Devastazione e saccheggio: criteri per la configurabilità (di Riccardo Radi)

Una fattispecie che è uscita dal limbo applicativo a seguito delle rivolte nelle carceri.

La cassazione sezione 2 con la sentenza numero 6921/2023 ha stabilito che l’elemento oggettivo del delitto di devastazione consiste in qualsiasi azione, posta in essere con qualsivoglia modalità, produttiva di rovina, distruzione o anche di danneggiamento – comunque complessivo, indiscriminato, vasto e profondo – di una notevole quantità di cose mobili o immobili, tale da determinare non solo il pregiudizio del patrimonio di uno o più soggetti, e con esso il danno sociale conseguente alla lesione della proprietà privata, ma anche l’offesa e il pericolo concreti dell’ordine pubblico, inteso come buon assetto o regolare andamento del vivere civile, cui corrispondono, nella collettività, l’opinione e il senso della tranquillità e della sicurezza.

La Suprema Corte ha esaminato la vicenda relativa alla simultanea condotta posta in essere da una pluralità di detenuti ai danni dell’istituto penitenziario e di un elevato numero di agenti di polizia penitenziaria).

La lettura della norma, invero, non consente di accedere all’interpretazione difensiva, secondo cui il delitto potrebbe essere commesso solo in spazi aperti. L’elemento oggettivo del delitto di devastazione (art. 419 cod. pen.) – invero- consiste in qualsiasi azione, posta in essere con qualsivoglia modalità, produttiva di rovina, distruzione o anche di un danneggiamento – comunque complessivo, indiscriminato, vasto e profondo – di una notevole quantità di cose mobili o immobili, tale da determinare non solo un pregiudizio del patrimonio di uno o più soggetti, e con esso il danno sociale conseguente alla lesione della proprietà privata, ma anche un’offesa e un pericolo concreti dell’ordine pubblico, inteso come buon assetto o regolare andamento del vivere civile, cui corrispondono, nella collettività, l’opinione e in senso della tranquillità e della sicurezza. (Sez. 6, Sentenza n. 37367 del 06/05/2014, Rv. 261932 – 01).

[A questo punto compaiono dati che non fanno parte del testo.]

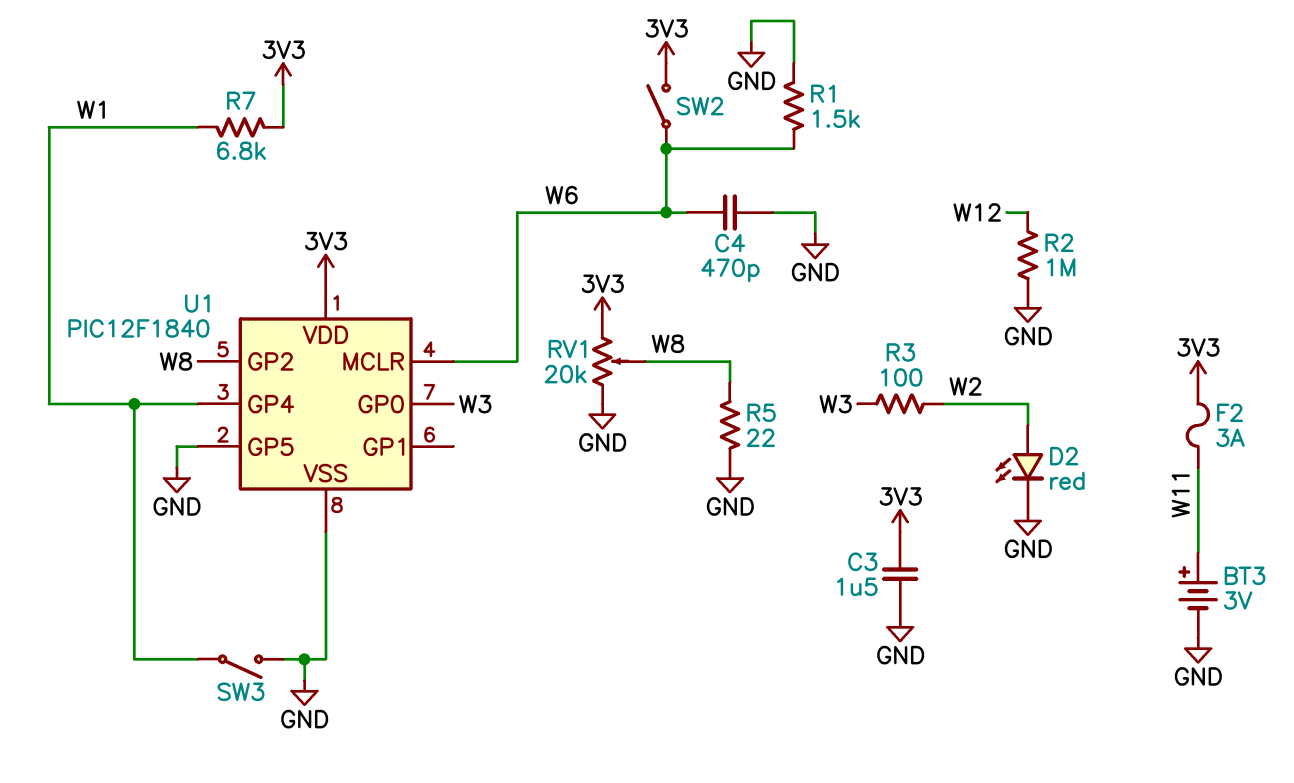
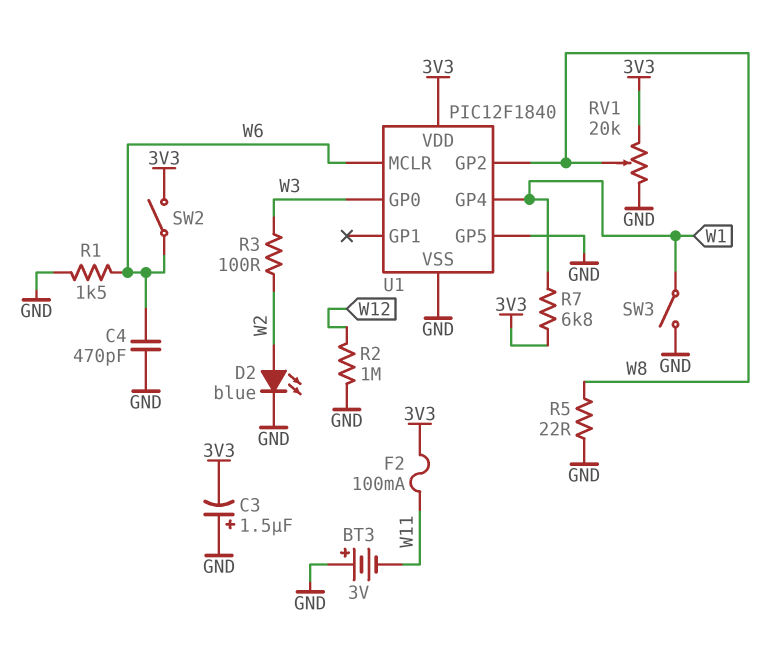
BT3: 3V (plus W11, minus GND) -> 3V (plus GND, minus W11)
C3: 1.5uF (3V3, GND) -> 1.5uF (plus GND, minus 3V3)
D2: LED red (A W2, K GND) -> LED blue (A W2, K GND)
F2: 3A (3V3, W11) -> 100mA (3V3, W11)

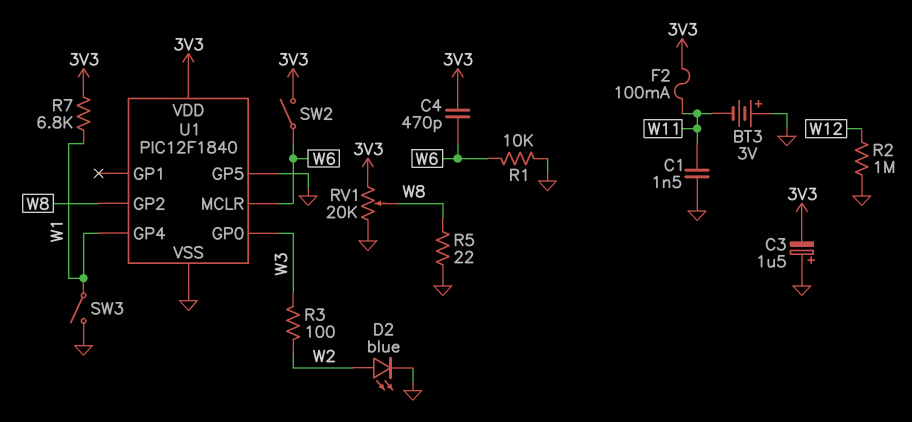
C1: none -> 1.5nF (GND, W11)
C4: 470pF (GND, W6) -> 470pF (3V3, W6)
R1: 1.5k (GND, W6) -> 10k (GND, W6)

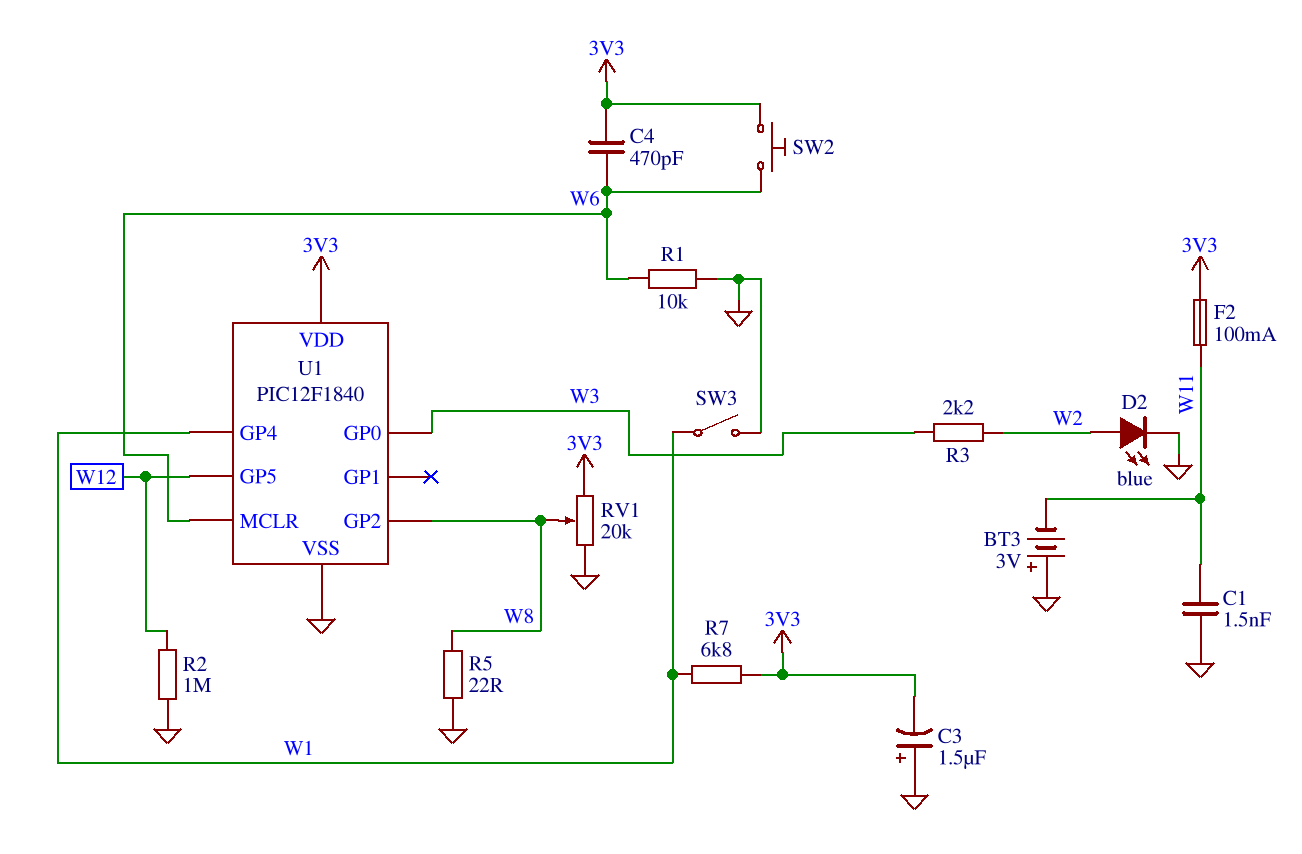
R3: 100 (W2, W3) -> 2.2k (W2, W3)
SW2: switch (3V3, W6) -> button (3V3, W6)
U1 pin GP5: GND -> W12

Tutti tali requisiti si rinvengono nel pregiudizio arrecato dalla simultanea condotta posta in essere da una pluralità di detenuti, verso il complesso patrimoniale dell’istituto penitenziario e in danno di un elevato numero di appartenenti alla polizia penitenziaria. Va rimarcato come una tale condotta provochi un grave allarme sociale nell’ambiente carcerario, che viene perturbato nel suo ordinato svolgimento. Tale ultima rilievo fa emergere come la condotta in esame comporti anche la violazione dell’ordine pubblico che, quale oggetto giuridico del reato previsto dall’art. 419 cod. pen., deve essere inteso in senso specifico, come buon assetto o regolare andamento del vivere civile, a cui corrispondono, nella collettività, l’opinione ed il senso della tranquillità e della sicurezza, suscettivi di essere direttamente ed immediatamente compromessi da fatti come quelli considerati sotto il titolo quinto del libro secondo del codice penale.

Manifestamente infondata è anche la questione di legittimità costituzionale per indeterminatezza dell’art. 419 cod. pen.

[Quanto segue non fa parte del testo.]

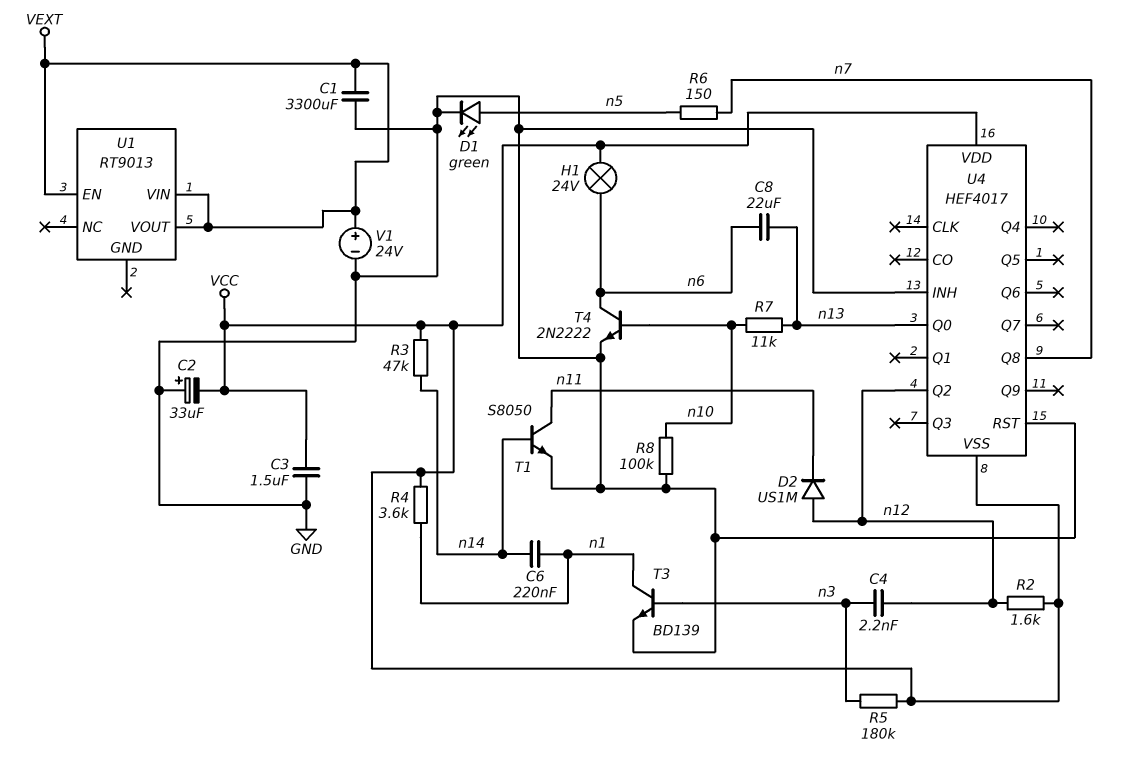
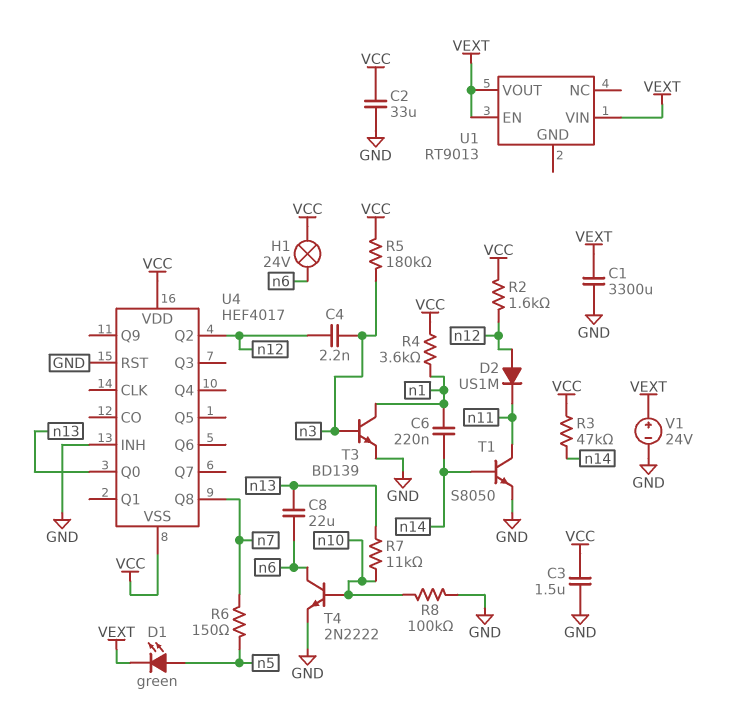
C2: 33uF (plus GND, minus VCC) -> 33uF (GND, VCC)
D1: LED green (A n5, K GND) -> LED green (A n5, K VEXT)

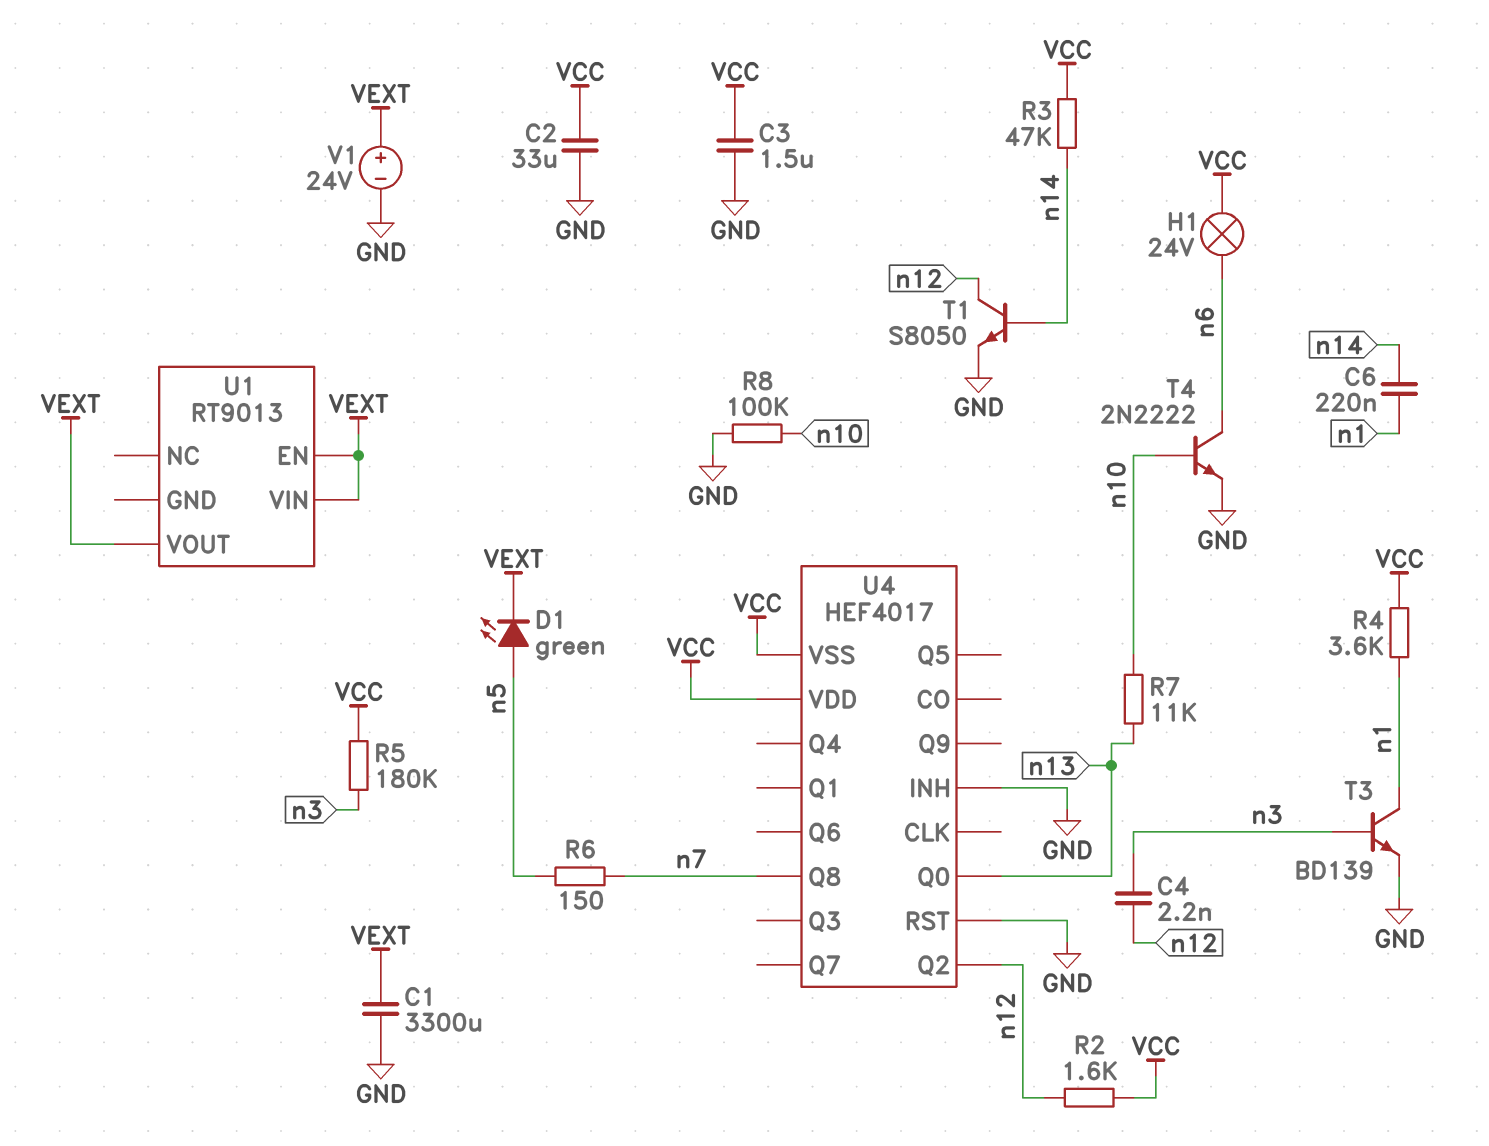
C8: 22uF (n6, n13) -> none
D2: diode US1M (A n12, K n11) -> none
T1: NPN S8050 (B n14, C n11, E GND) -> NPN S8050 (B n14, C n12, E GND)

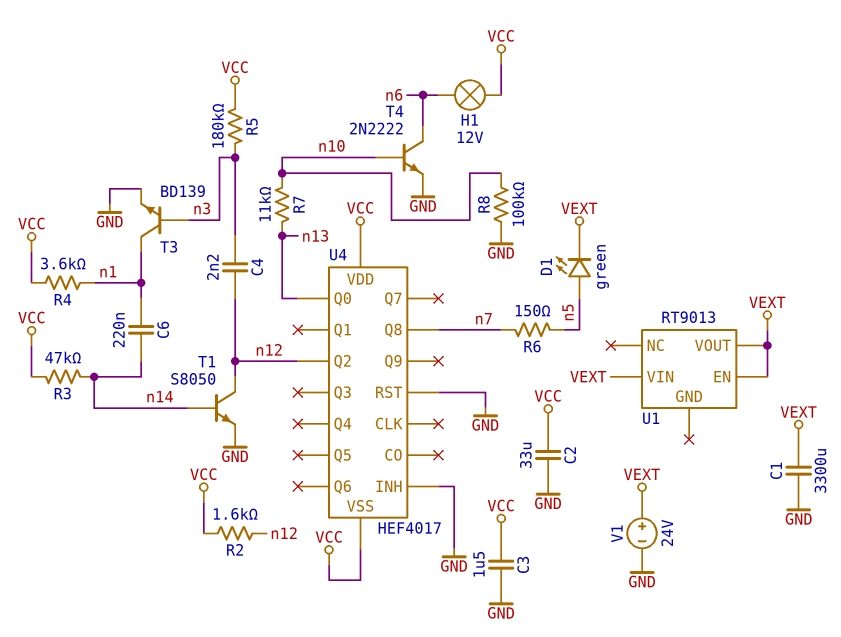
H1: lamp 24V (VCC, n6) -> lamp 12V (VCC, n6)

La Suprema Corte aveva già avuto modo di delibare l’identica questione e a tal riguardo va ribadito che “è manifestamente infondata l’eccezione di legittimità costituzionale dell’art. 419 cod. pen. per contrasto con il principio di tassatività e determinatezza delle fattispecie penali, previsto all’art. 25 della Costituzione, in quanto l’enunciazione della condotta del reato, pur descritta genericamente in termini di “devastazione” o “saccheggio”, consente al giudice, avuto riguardo anche alla finalità di incriminazione ed al contesto ordinamentale in cui si colloca, di stabilire con precisione il significato delle parole, che isolatamente considerate potrebbero anche apparire non specifiche, ed al destinatario della norma di avere una percezione sufficientemente chiara ed immediata del valore precettivo di essa”, (Sez. 1, Sentenza n. 42130 del 13/07/2012, Rv. 253801 – 01).